リピーター4倍、購買単価1.2倍。モバイルオーダーの「なぜ」

(本記事は、2020年3月12日にNewsPicksにて掲載された記事の転載です。なお記事内にある梅本悦郎のタイトルは現在、楽天株式会社 コマースカンパニー トラベルモビリティ事業 Rakuten Ready部 ゼネラルマネージャーになります)

海外では急速に普及が進んだ「モバイルオーダー」の波が日本にも到来。「モバイルオーダー」とは、スマホやPCから事前に注文し、指定時刻か調理完了時刻に来店すれば待ち時間なしで商品をピックアップできるサービスだ。消費増税や国のキャッシュレス対応促進も追い風となり、今年は「モバイルオーダー元年」になるとも言われている。 昨年末、楽天は事前注文・決済(モバイルオーダー)サービス構築のためのITソリューション「Rakuten Ready」を開始した。これにより、導入事業者は、高いコストを要する自社でのシステム開発を行うことなく、モバイルオーダー機能を自社サイトやアプリ上に構築することができる。 モバイルオーダーは、店舗やユーザーにどんな利益をもたらし、日本の飲食マーケットをどう変えるのか。メディア&スポーツカンパニー マーチャントクラウド事業Rakuten Ready ゼネラルマネージャー 梅本悦郎氏が、外食・フードデリバリーを専門にコンサルティングを行う堀部太一氏と語る。

モバイルオーダーで、購買単価がイートインの1.2倍に増える理由

堀部 外食産業において、目下最大の関心事はやはり人手不足です。生産性を高めるために「省人化モデルに転換していかなければならない」という危機感はあるものの、業務の一部だけをなにかのツールで改善したとしても、根本的な解決には至らないことがほとんどです。

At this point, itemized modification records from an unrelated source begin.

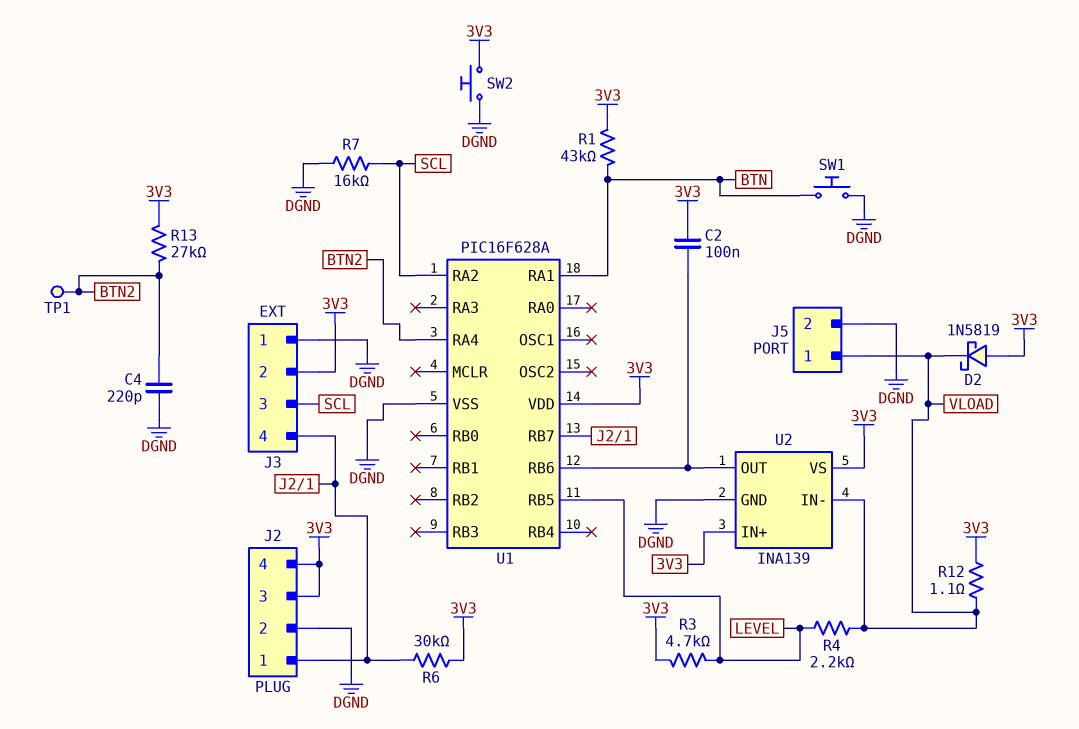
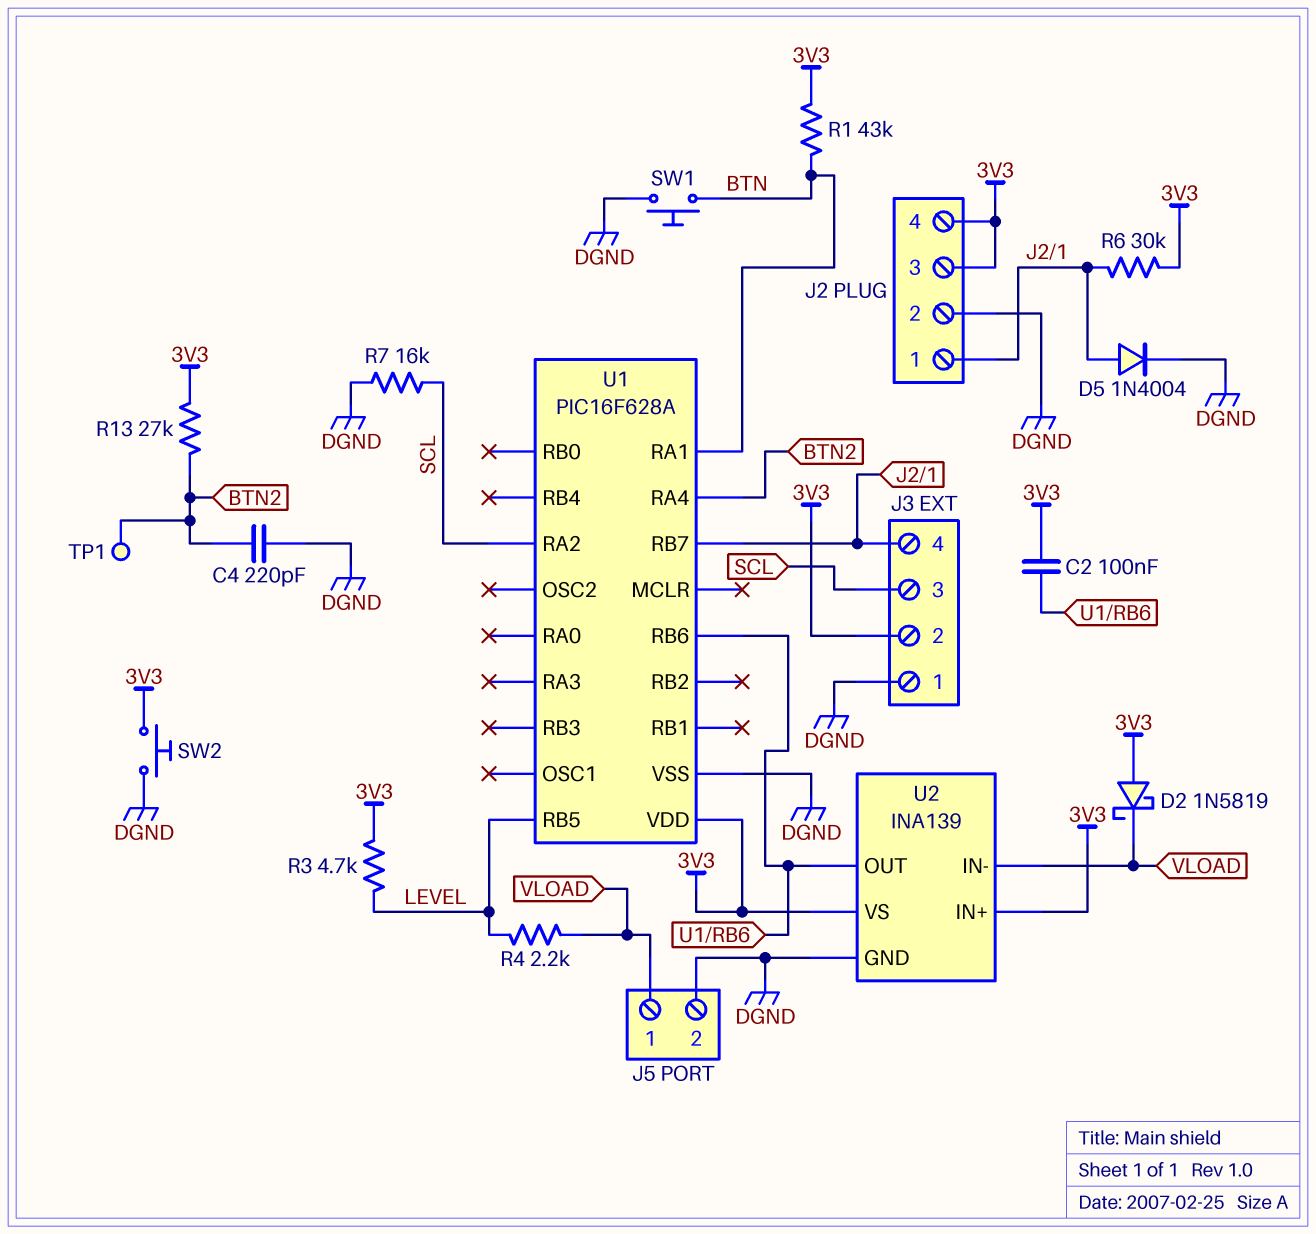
D5: none -> diode 1N4004 (A J2/1, K DGND)
R12: 1.1 (3V3, VLOAD) -> none

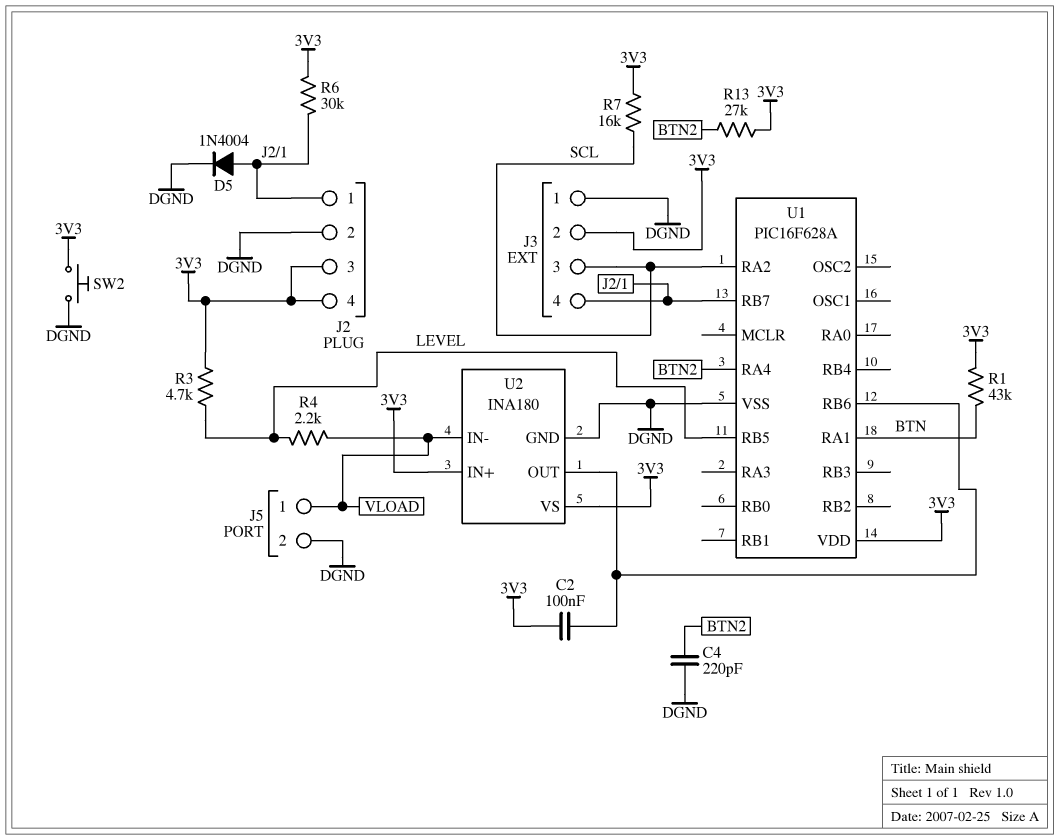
D2: schottky 1N5819 (A 3V3, K VLOAD) -> none
R7: 16k (DGND, SCL) -> 16k (3V3, SCL)
SW1: button (BTN, DGND) -> none
TP1: test point (BTN2) -> none
U2: INA139 -> INA180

外食は業態によって少し差はありますが、「注文」「製造」「提供」「会計」という大きく4つの工程から成り立っています。

たとえば、最近話題になった「養老乃瀧」のドリンクロボットは「注文」「製造」「提供」の工程を自動化するものですが、導入したロボットやテクノロジーの活用でどの工程を省力化できるか、ツール先行ではなく全体像を捉えて省人化モデルを実現できるよう再構築していかなくてはいけません。

「Rakuten Ready」は、「注文」と「会計」を自動化するものですよね。人手不足の根本的な解決策になることに期待しています。

梅本 ありがとうございます。「Rakuten Ready」は飲食店や小売店などの自社サイトにモバイルオーダーの機能を付帯するソリューションで、おっしゃるとおり「注文」と「会計」の工程をお客様の来店前に完結します。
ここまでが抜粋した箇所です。